As we know, for a set of points triangulated using Delaunay triangulation, each triangle has no points inside the circumscribed circle of it. So, I tried to implement this principle explicitly by the following method.

For each combination of 3 points compute the circumcenter and radius of the circumcircle and check distances between this circumcenter and all points. If the minimum distance of those distances is larger than the radius, then no points exist inside the circumscribed circle and this triangulation is valid.

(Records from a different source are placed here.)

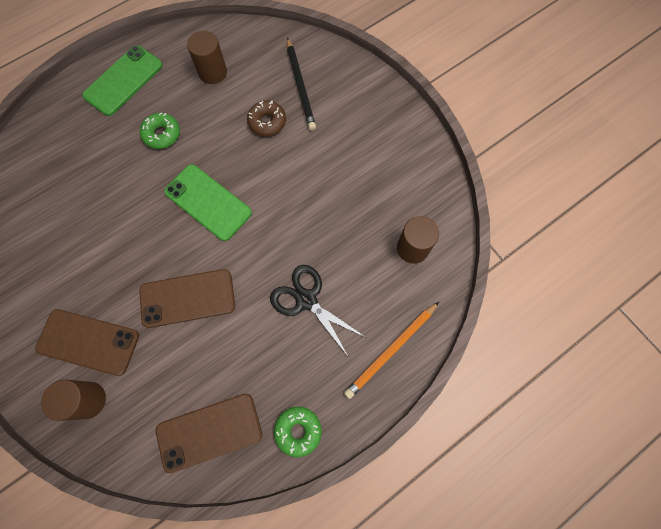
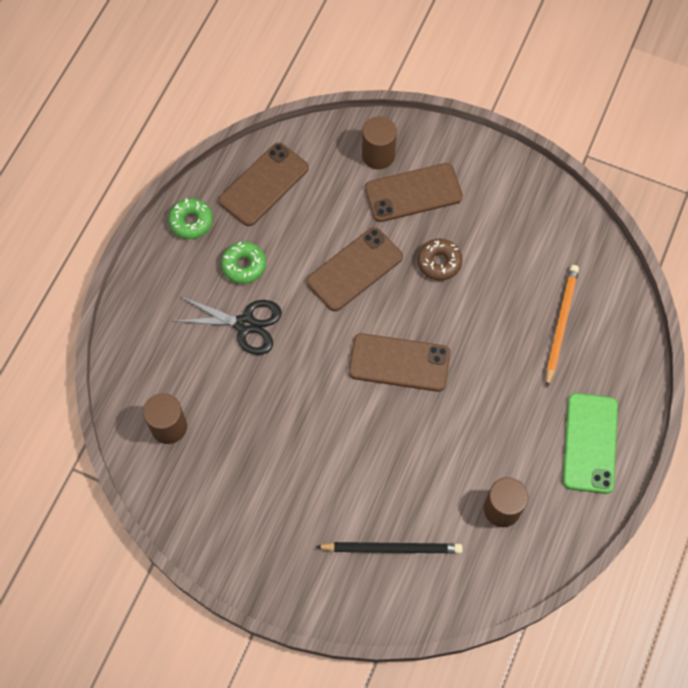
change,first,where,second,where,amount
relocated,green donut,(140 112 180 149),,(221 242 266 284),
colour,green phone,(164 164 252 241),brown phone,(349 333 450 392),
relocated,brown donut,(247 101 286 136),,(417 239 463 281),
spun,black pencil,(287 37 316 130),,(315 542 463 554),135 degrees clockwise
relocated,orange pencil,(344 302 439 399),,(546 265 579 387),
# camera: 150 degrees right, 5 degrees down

Actually, this method is quite stupid, but why? The problem in this method is degeneracies. We have two cases of degeneracies:
1. Three points are on the same line. So, using direct geometry concepts or substitution in equations that compute the coordinates of the circumcenter will return no circumcenter or circumcircle.
2. Certain number of points forms a cyclic polygon. In this case, when checking for 3 points of them we will find other points on the circumcircle and so we have to make a decision (see figure below)
a. First decision: assume points on the circumcenter are inside the circumcenter. As a result, no triangulation will be created.
b. Second decision: assume points on the circumcenter are outside the circumcenter. The result is overlapping triangles. 

So, we should look for another method to compute the Delaunay triangulation like the randomized incremental method introduced by Boywer-Watson, randomized incremental method introduced by Lawson, Voronoi-Delaunay duality, projection method, or edge flipping (optimization).

When you implement any method for triangulation, just check if it's going to work with the degeneracies or not.